After the House of Commons rejected the withdrawal agreement on January 15th, and then voted for Prime Minister Theresa May to replace the so-called Irish backstop with “alternative arrangements”, speculation has grown that the UK will have to ask the EU-27 for an Article 50 extension. The EU has made it clear that it will not change the text of the Irish protocol. But without a substantial change to the withdrawal agreement, it is unlikely that May will get Commons to support it. The government is working to bring a revised deal to Parliament as soon as possible. May will make a statement to Parliament about the state of play no later than February 13th – which could pave the way for lawmakers to vote on May’s deal on Valentine’s Day.

When British politicians talk about an Article 50 extension they often give the impression that it is just a question of asking politely. But they ignore the fact that Brexit is a negotiation, not a monologue. The 27 member-states must agree unanimously to the UK’s request to extend the Article 50 deadline.

There is growing frustration with the British political class on the continent. EU officials and European politicians have long seen Brexit as an unwelcome distraction from other pressing challenges; instead of working out how to hold back the populist tide in the upcoming European Parliament elections, they have been forced to spend time reacting to the latest twists and turns in the Brexit saga. In fact, some flinch at the thought of the UK hanging around in the EU for even a little bit longer than planned. After two years of Brexit wrangling, the UK’s positive contributions to the European project, such as its support for the single market and enlargement, are fading into history.

This is not to say that the 27 EU leaders would oppose outright a British request for an extension of the Article 50 period. There is a distinction to be drawn between EU officials, who have grown impatient, and political leaders, who understand how brutal politics can be; they have some, albeit diminishing, sympathy for May. But most importantly, the leaders worry that failure to strike a Brexit deal will affect their own public standing. A no deal exit would hurt both the UK and other European economies and businesses.

But before the EU member-states agree to extend the Brexit process they will want the British government to explain how much time it needs and what it plans to achieve with this extension. This year will be a busy one for the EU: European citizens are going to the polls in May to elect a new European Parliament, the current European Commission will pass the baton to its successor and talks over the EU’s budget for 2021-2027 will enter their final stages. EU leaders will be reluctant to let Brexit get in the way.

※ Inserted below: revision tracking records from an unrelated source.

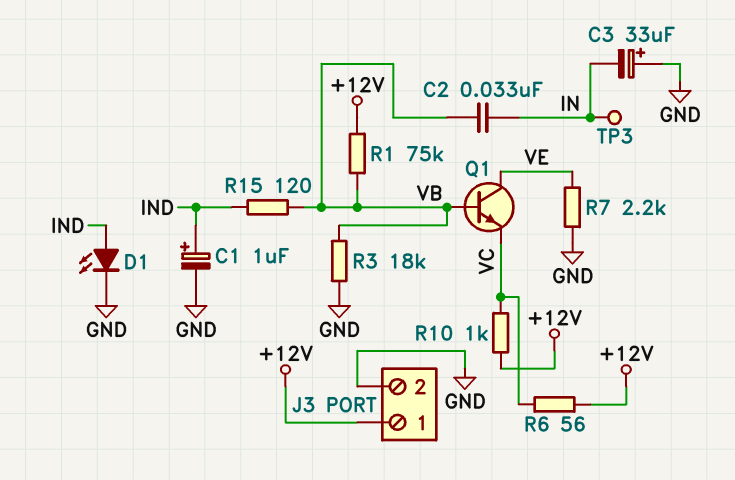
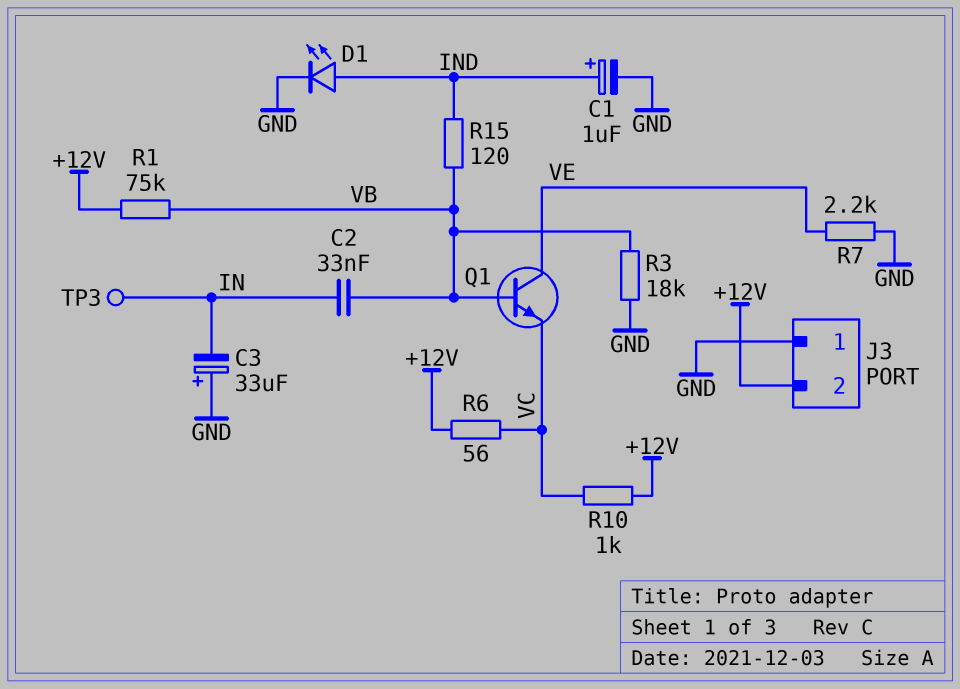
J3 pin 1: +12V -> GND
J3 pin 2: GND -> +12V

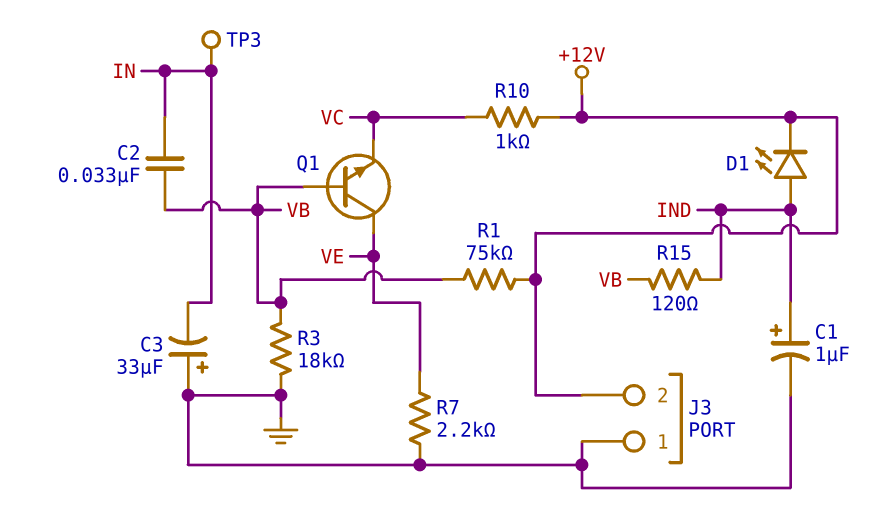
D1: LED (A IND, K GND) -> LED (A IND, K +12V)
R6: 56 (+12V, VC) -> none

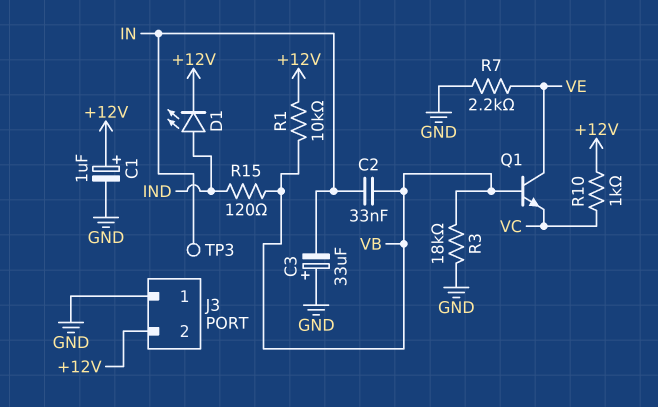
C1: 1uF (plus IND, minus GND) -> 1uF (plus +12V, minus GND)
R1: 75k (+12V, VB) -> 10k (+12V, VB)

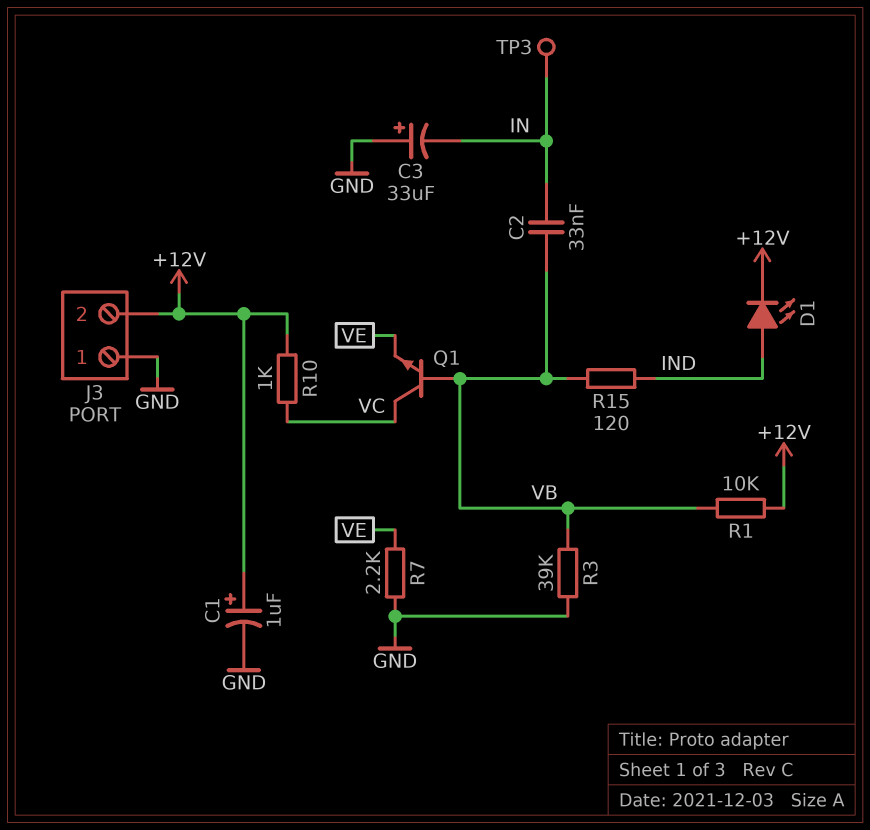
Q1: NPN (B VB, C VE, E VC) -> NPN (B VB, C VC, E VE)
R3: 18k (GND, VB) -> 39k (GND, VB)

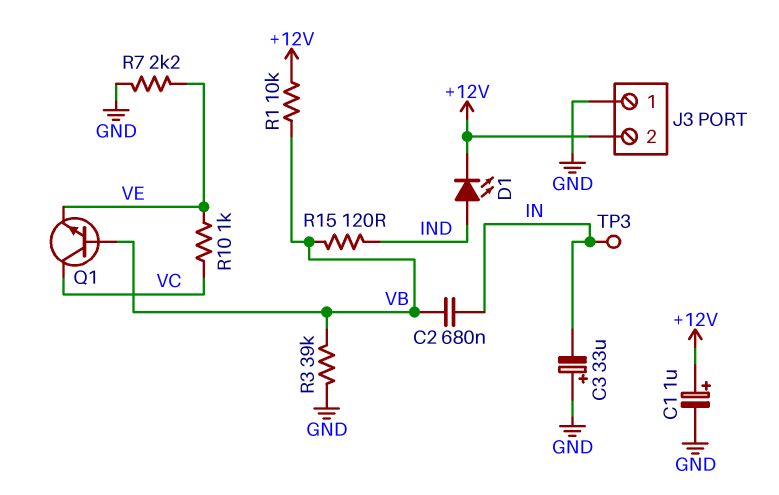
C2: 33nF (IN, VB) -> 680nF (IN, VB)
R10: 1k (+12V, VC) -> 1k (VC, VE)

As a result, if Brexit needs to be delayed, many EU officials would prefer a so-called ‘technical extension’ of only a few weeks. The problem is that few in Brussels and London believe a short extension would be sufficient to enable the UK to ratify the withdrawal agreement. The so-called meaningful vote on the withdrawal agreement is not the only hurdle May faces. Even if the prime minister manages to get a parliamentary majority for the withdrawal package, she would still have to push through the Withdrawal Agreement Implementation Bill. This aims to put into UK law the provisions of the withdrawal agreement and needs to be passed before the UK’s formal exit date. British parliamentarians could use votes on the Bill to obstruct the Brexit process, for example by adding amendments which provide for another referendum or are incompatible with the withdrawal agreement.

An Article 50 extension beyond the first plenary session of the new European Parliament, scheduled for July 2019, would complicate EU business. Were the UK a member-state at the time of the European Parliament elections between May 23rd and 26th it would be obliged to hold elections for Members of the European Parliament in time for the first parliamentary session. EU law mandates that British and EU citizens residing lawfully in the UK should elect representatives.

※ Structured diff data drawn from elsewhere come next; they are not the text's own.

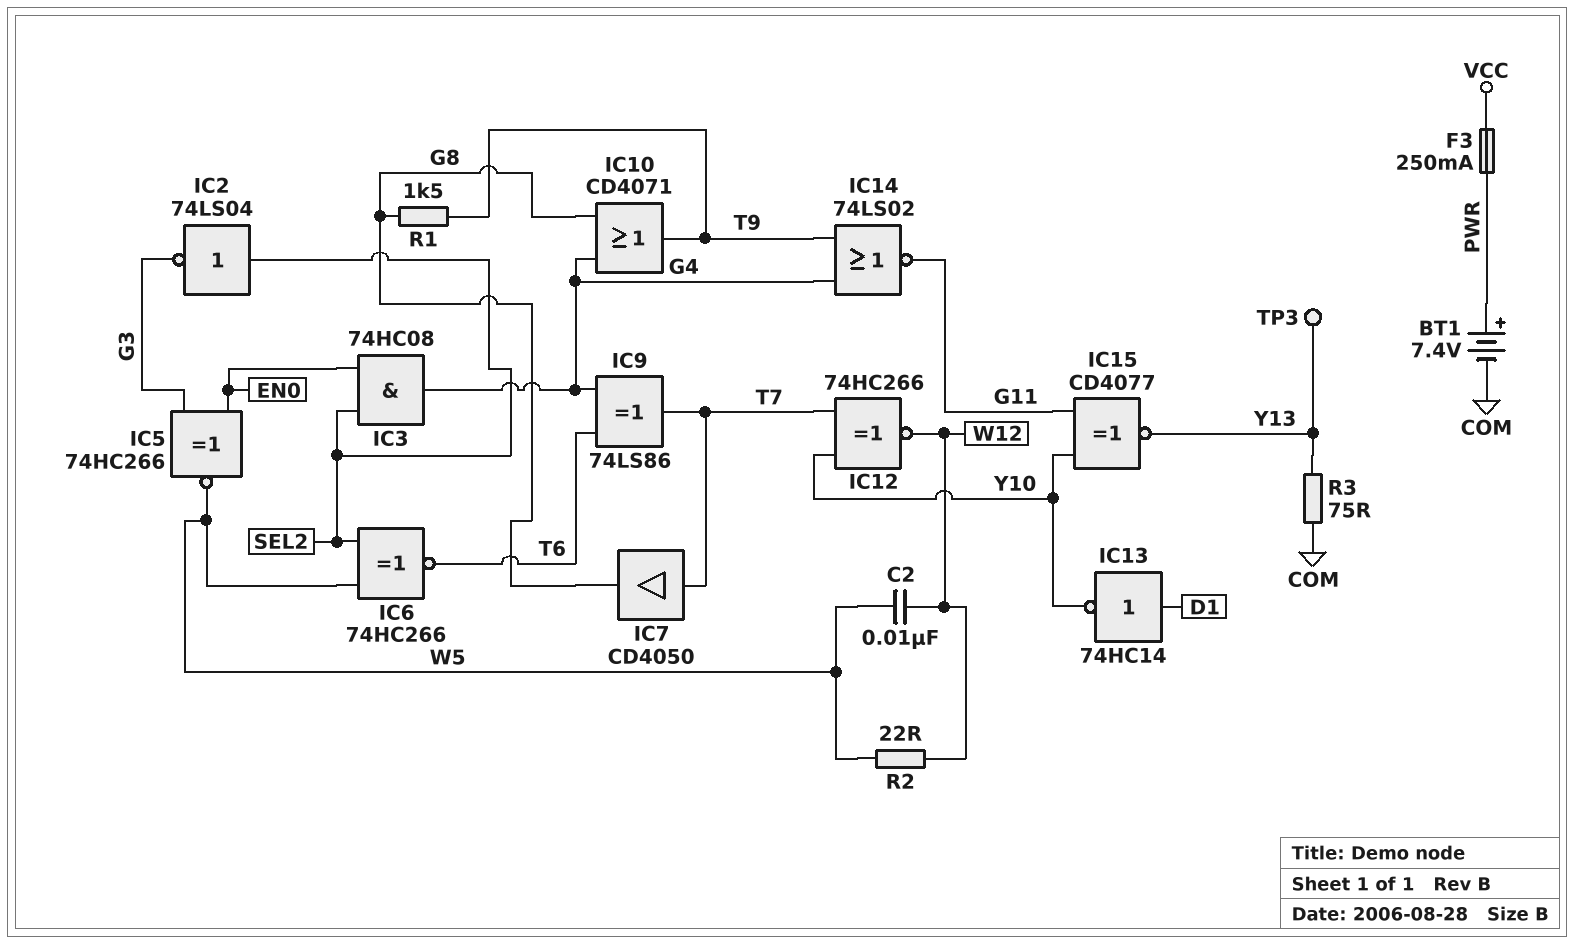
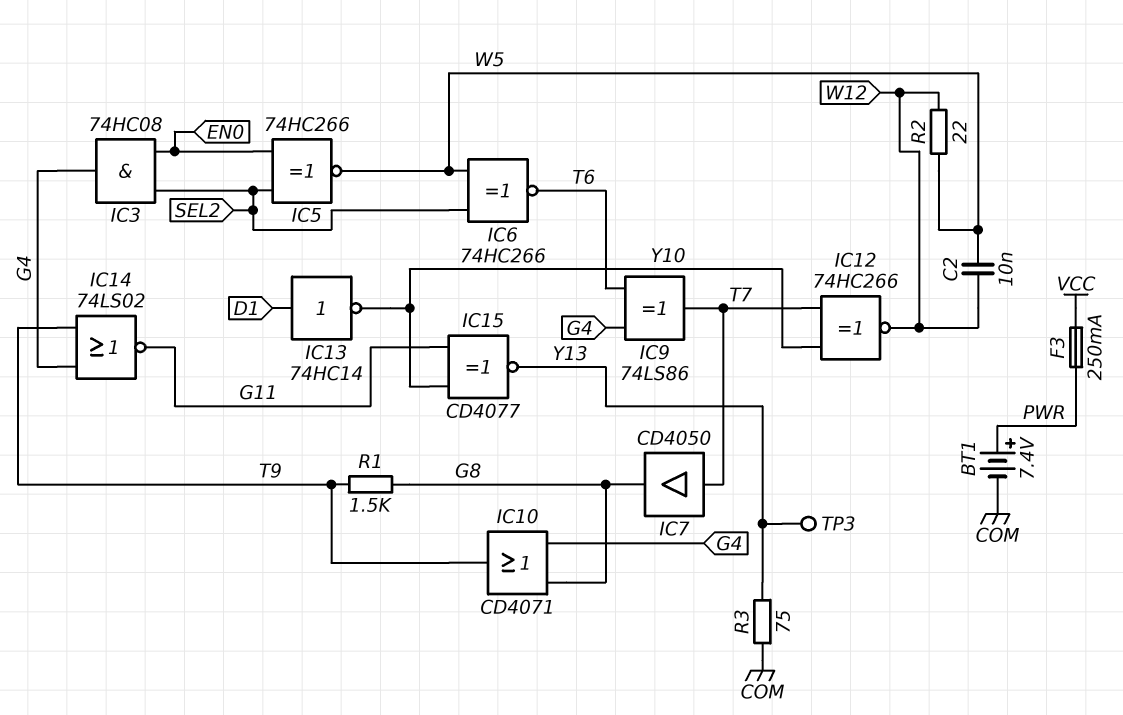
IC2: NOT 74LS04 (in SEL2, out G3) -> none
IC5: XNOR 74HC266 (in EN0, in G3, out W5) -> XNOR 74HC266 (in EN0, in SEL2, out W5)

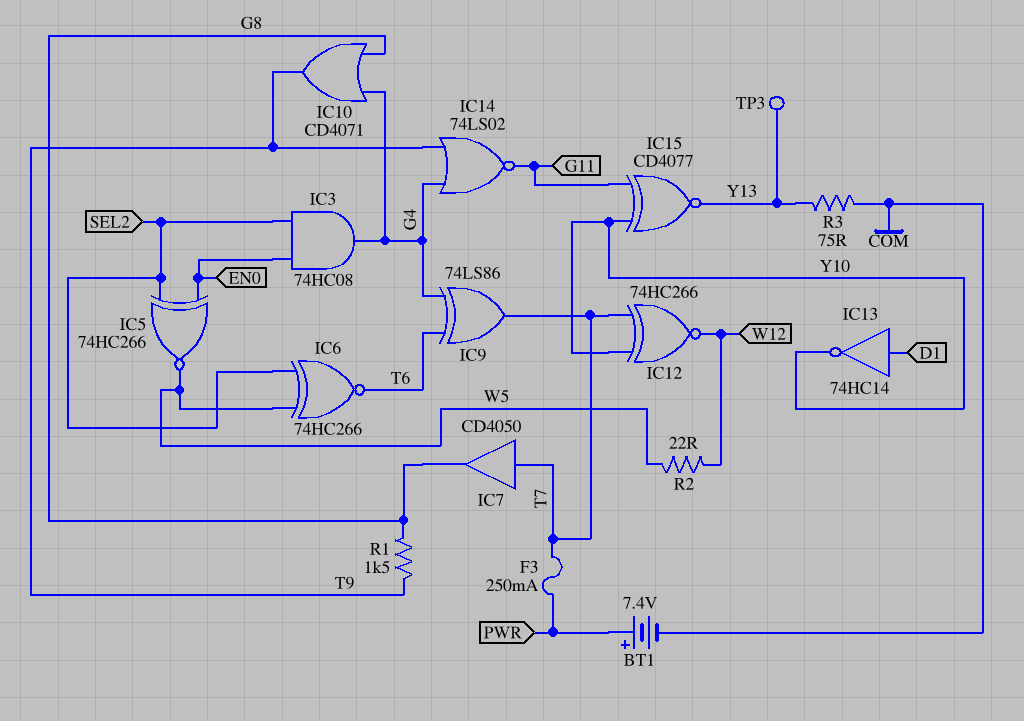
C2: 10nF (W5, W12) -> none
F3: 250mA (PWR, VCC) -> 250mA (PWR, T7)

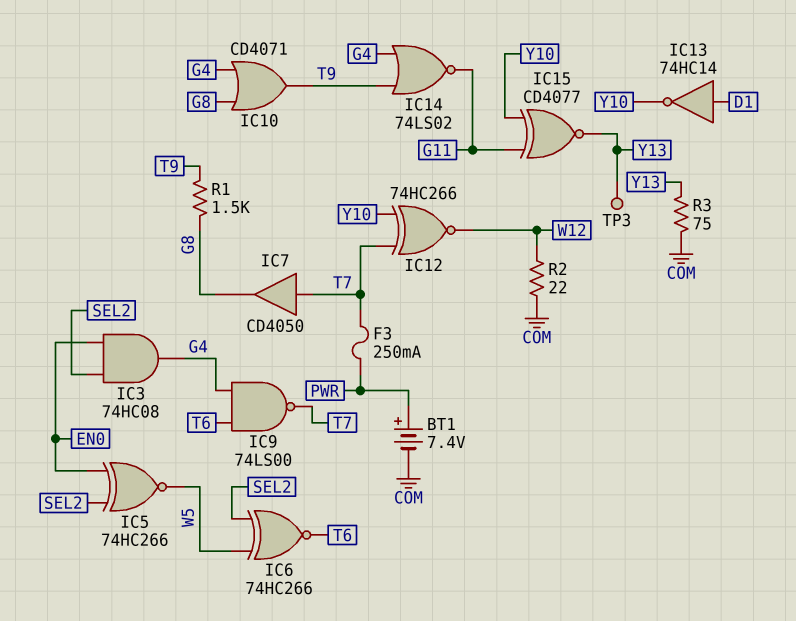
IC9: XOR 74LS86 (in G4, in T6, out T7) -> NAND 74LS00 (in G4, in T6, out T7)
R2: 22 (W5, W12) -> 22 (COM, W12)

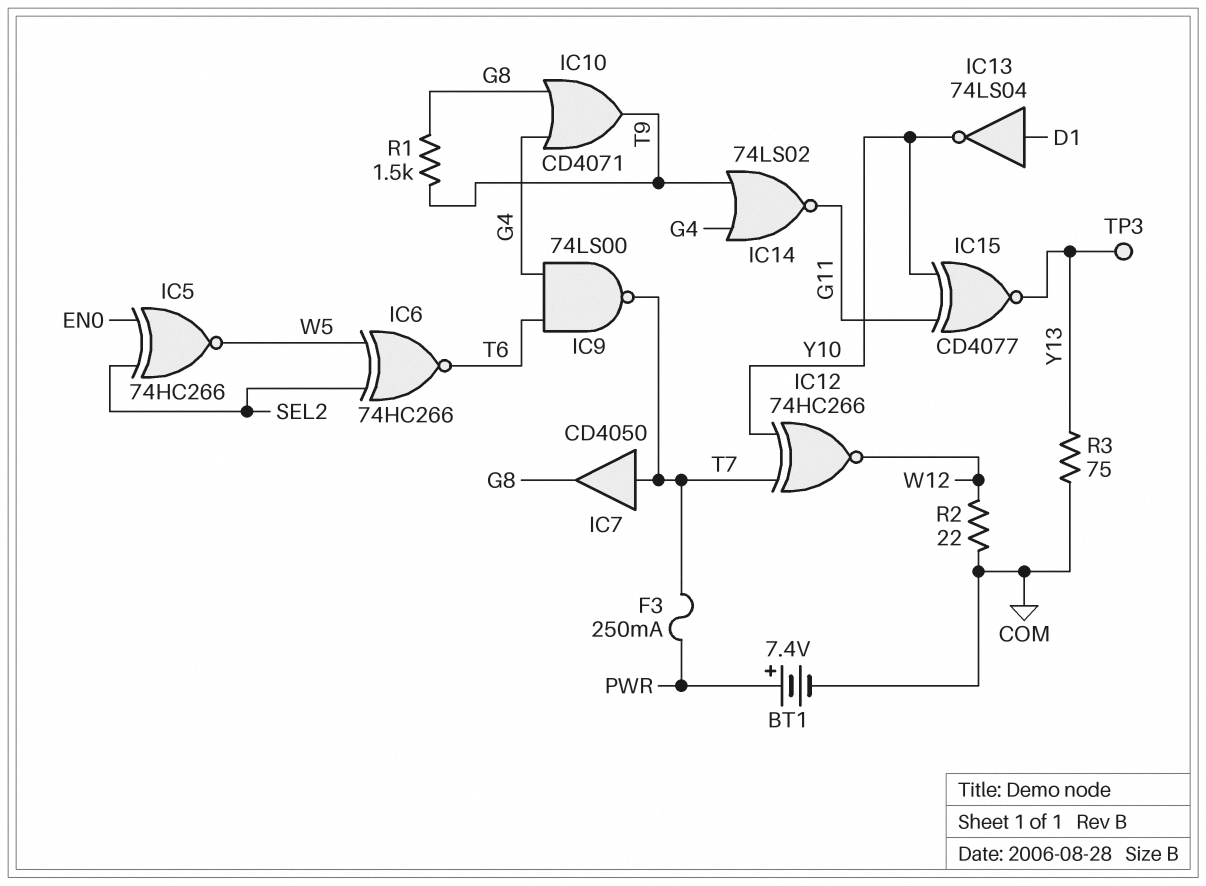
IC3: AND 74HC08 (in EN0, in SEL2, out G4) -> none
IC13: NOT 74HC14 (in D1, out Y10) -> NOT 74LS04 (in D1, out Y10)

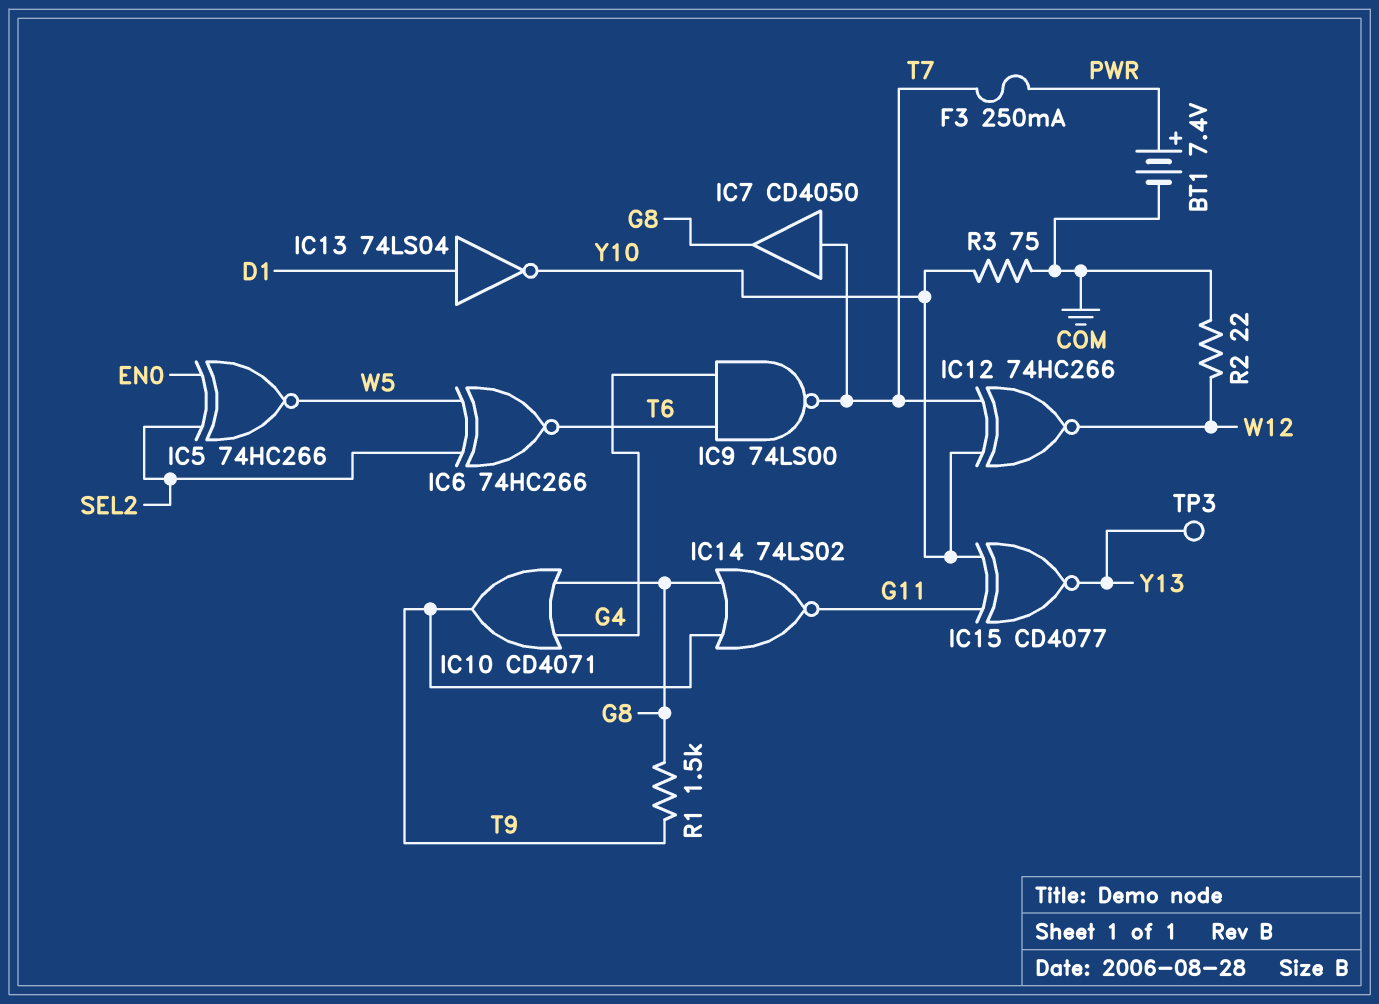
IC14: NOR 74LS02 (in G4, in T9, out G11) -> NOR 74LS02 (in G8, in T9, out G11)
R3: 75 (COM, Y13) -> 75 (COM, Y10)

But this would put both the UK and EU in an awkward position considering Britain’s imminent departure from the bloc. It is hard to see how the Conservatives and the Labour Party, both of which have committed to Brexit, could contest European Parliament elections without making a mockery of the vote.

European elections in the UK would also complicate other member-states’ polls. The European Council has already allocated 27 of the 73 British seats to other member-states (the remaining 46 seats will be distributed among future acceding countries). But these countries will not be able to take up their extra seats until the UK has formally left the EU. Member-states like France, Italy and Spain (those three would together receive 13 of the available British seats) would probably have to put the election of extra MEPs on hold – a prospect that does not appeal to national parties which hope to benefit from the redistribution of the British seats.

Having European elections in the UK would also complicate the process of forming political groups in the new European Parliament. According to the Parliament’s rules of procedure, a group must have at least 25 MEPs from one quarter of the member-states. Including British MEPs could make the formation of a group easier in the first instance. But then the group could be at risk of collapse within a few weeks or months when UK exits the EU.

Many British observers believe that if the UK asked for an extension, the EU-27 would find a way around this ‘parliamentary problem’. Richard Corbett, a Labour MEP, suggested in 2016 that the UK could appoint British parliamentarians to serve as MEPs in the period between the European Parliament elections and Britain’s formal withdrawal from the EU. The supporters of this idea point to the procedure used for countries  that are joining the EU – some of which have sent national MPs to be temporary representatives in the European Parliament before holding direct elections.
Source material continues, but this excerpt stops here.